Apparently two authors coined millennials, but I can’t find any justification to blame William Strauss and Neil Howe for such an abomination. Instead I feel I need to look closer to home and blame the marketing industry. As a group we do have a habit of herding people together – it makes them easier to sell to. If you’ve ever read Campaign, The Drum, Marketing Week or any other such publication you’ll see the word millennials popping up like adult acne.
What do millennials do?
According to Strauss and Howe, each generational group has a set of features that makes it easy to define. Millennials, they claim, will grow to have a strong sense of community on both a local and global scale. Another author, Jean Twenge, says that millennials will have confidence and tolerance, however will also show occasional signs of entitlement and narcissistic tendencies.
In reality, though, millennials do whatever it is that makes sense of the advertising campaign being aimed at them, and that is where my research ends and my vitriol begins. Cue the aggressive music.
The problem with generalisation.
As I mentioned earlier, millennials are classed as being between 16 and 36 years old, with most publications offering a similar age range. This on its own makes the term useless. If I receive a brief and it tells me my target audience is millennials, I now have quite a diverse section of society to aim for.
I don’t know any 16 year olds that have crippling student debt that they’ll never pay off. I don’t know any 36 year olds who are that active on Snapchat. I’ve never met a 21 year old who’s been able to save up for a deposit on a house.
The lifestyles of millennials are all drastically different. What might appeal to one end of the spectrum would completely alienate the other. To talk about an entire age range with one sweeping term is both naive and lazy, and the advertising industry needs to hold its hands up and say sorry for that. All of these people with unique personalities and identities have been put in the same box, told they like doing the same things, and been informed that they’ll all feel a certain way. That’s just daft.
So if millennials is a rubbish term, why do people use it?
The answer to this comes in two parts. The first of which, as mentioned, is laziness. It is much easier to create something that vaguely appeals to a wide group of people than it is to make something that really appeals to a select few. We can assume, for example, that most millennials have a social media profile, therefore we can get away with creating a Facebook ad to try and target them. The fact that Facebook is becoming less appealing to teenagers can be ignored, because it’s still very popular amongst those in their mid-20s. Laziness, see, it has its benefits.
The second part of the answer is trend. Terminology has a habit of spreading, which is how nearly every marketing buzzword has found its way across the industry. When someone uses a term and packs information behind it, other people think the term has value. It sounds good, and oh boy did that Powerpoint presentation offer up some interesting takeaways, so I’ll start using it myself to sound smart.

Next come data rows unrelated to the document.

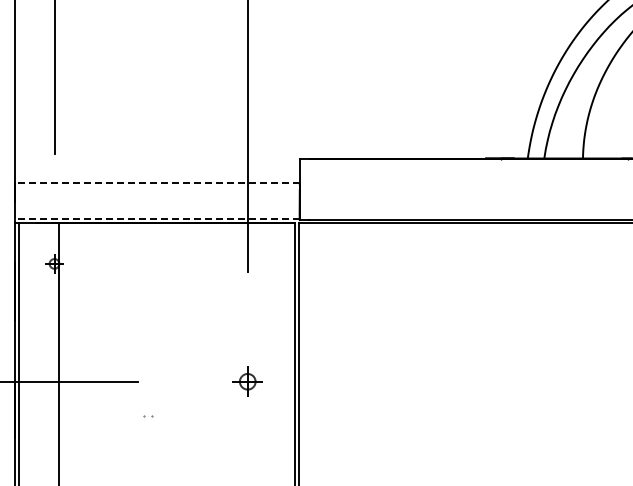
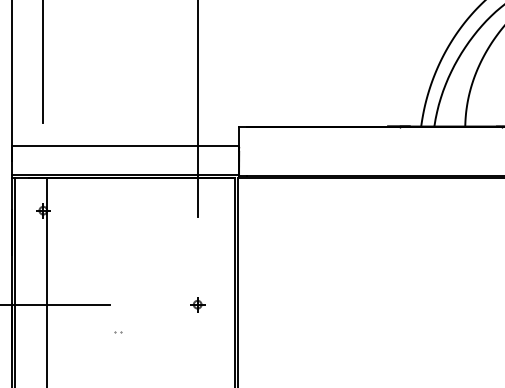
line: (157, 183) -> (125, 146), dashed -> solid
line: (157, 218) -> (125, 174), dashed -> solid
part: (247, 381) -> (197, 304), size x0.62

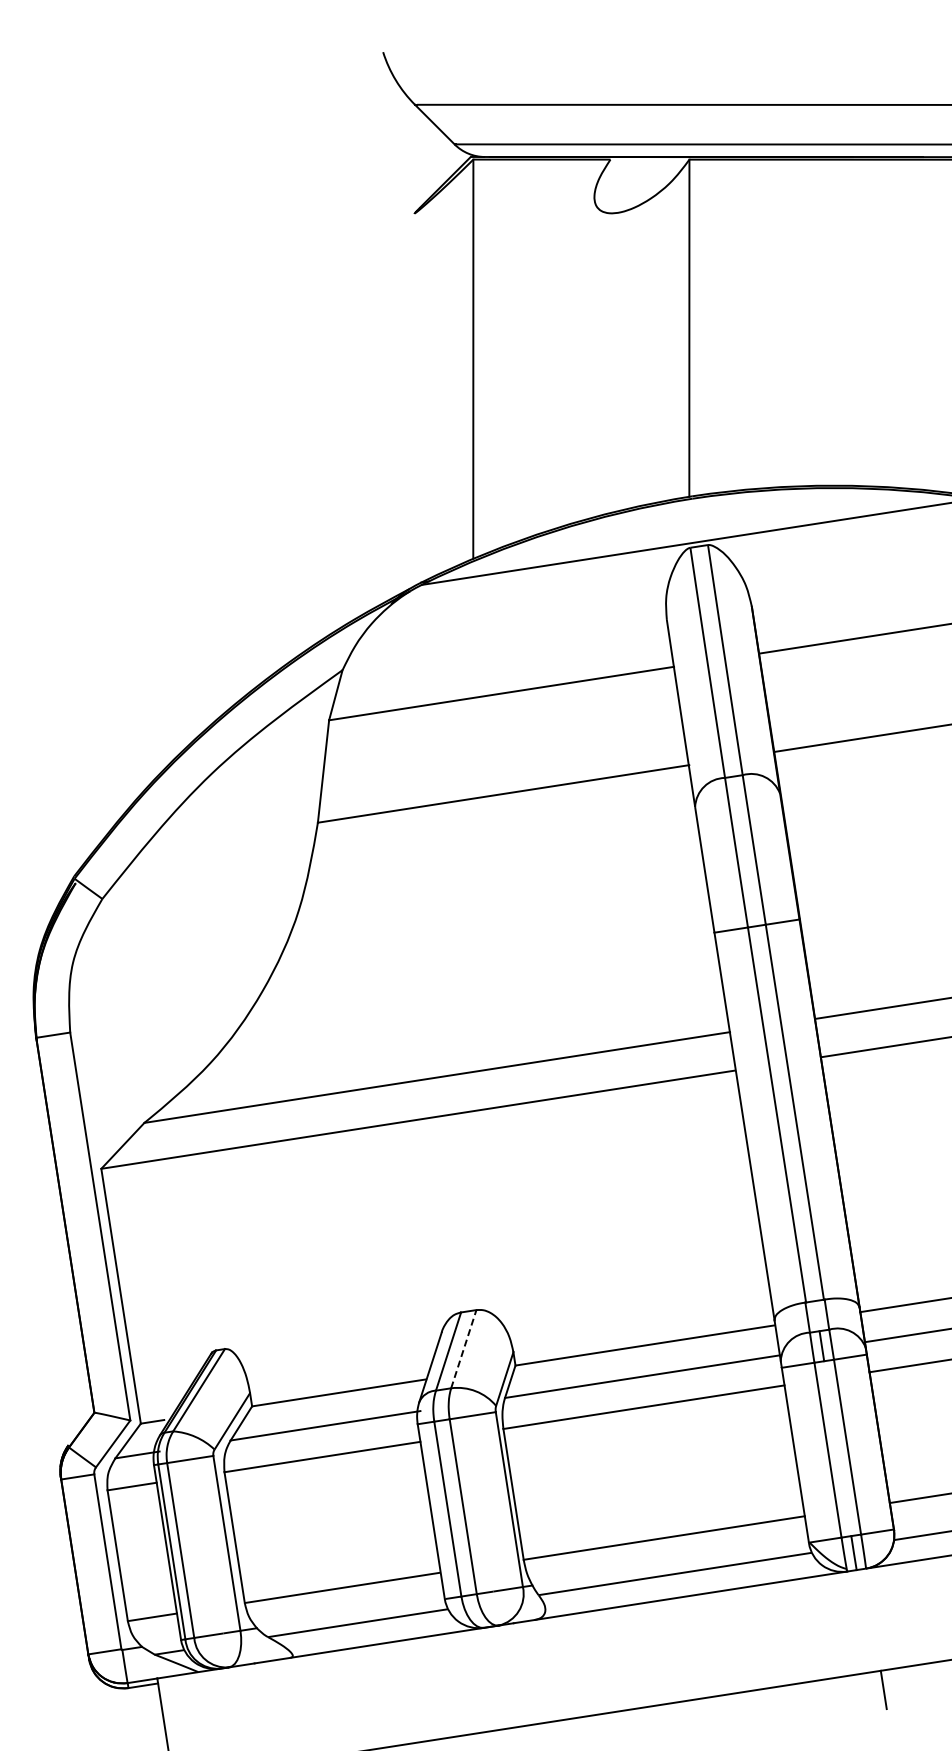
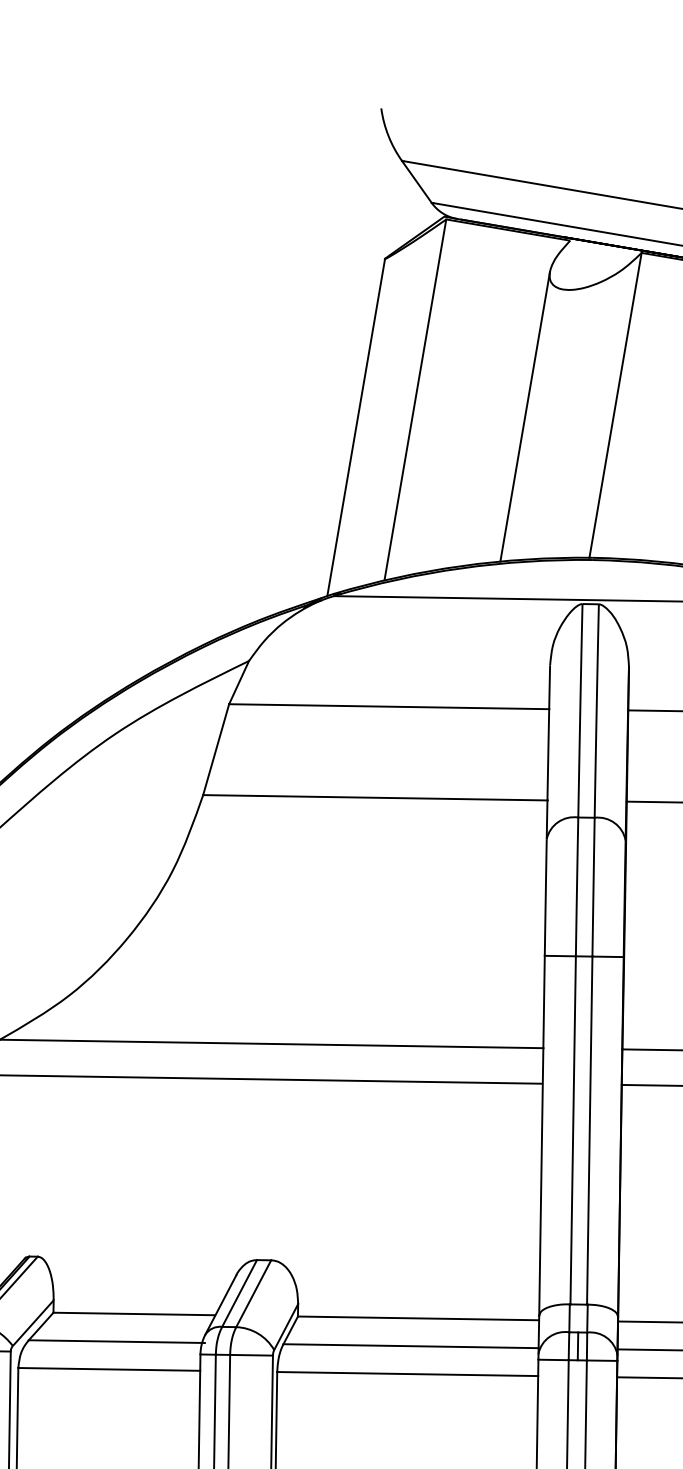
line: (594, 357) -> (525, 417), added
line: (414, 399) -> (355, 427), added
line: (463, 1348) -> (253, 1293), dashed -> solid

The more it’s used the more acceptable it becomes, and it acts as a handy get out of jail card when you run out of actual things to say.
“Is there any information we should know before we start working on this?”
“Erm, millennials! Hashtags! Memes!”
Surely there must be something we can do to stop it?
Thank God you asked. Just like any bad habit, the most effective way to quit is to go cold turkey. With that in mind, I’d urge you all to punch yourself incredibly hard in the groin if ever you utter the m word. I’d encourage every one of you to refuse to do any work if the m word has been mentioned in the brief. Hold out until an actual target audience has been suggested, or you’ll just be pissing in the assumptive wind.
Finally, I’d strongly advise that any millennial reading this takes a stand. You are not a sheep, millennials, you are a strong, independent woman, man, or other, and you deserve to be treated like the individual you are.
Do not conform. Do not become part of the heard. Move in your own directions and prove society wrong, damn it.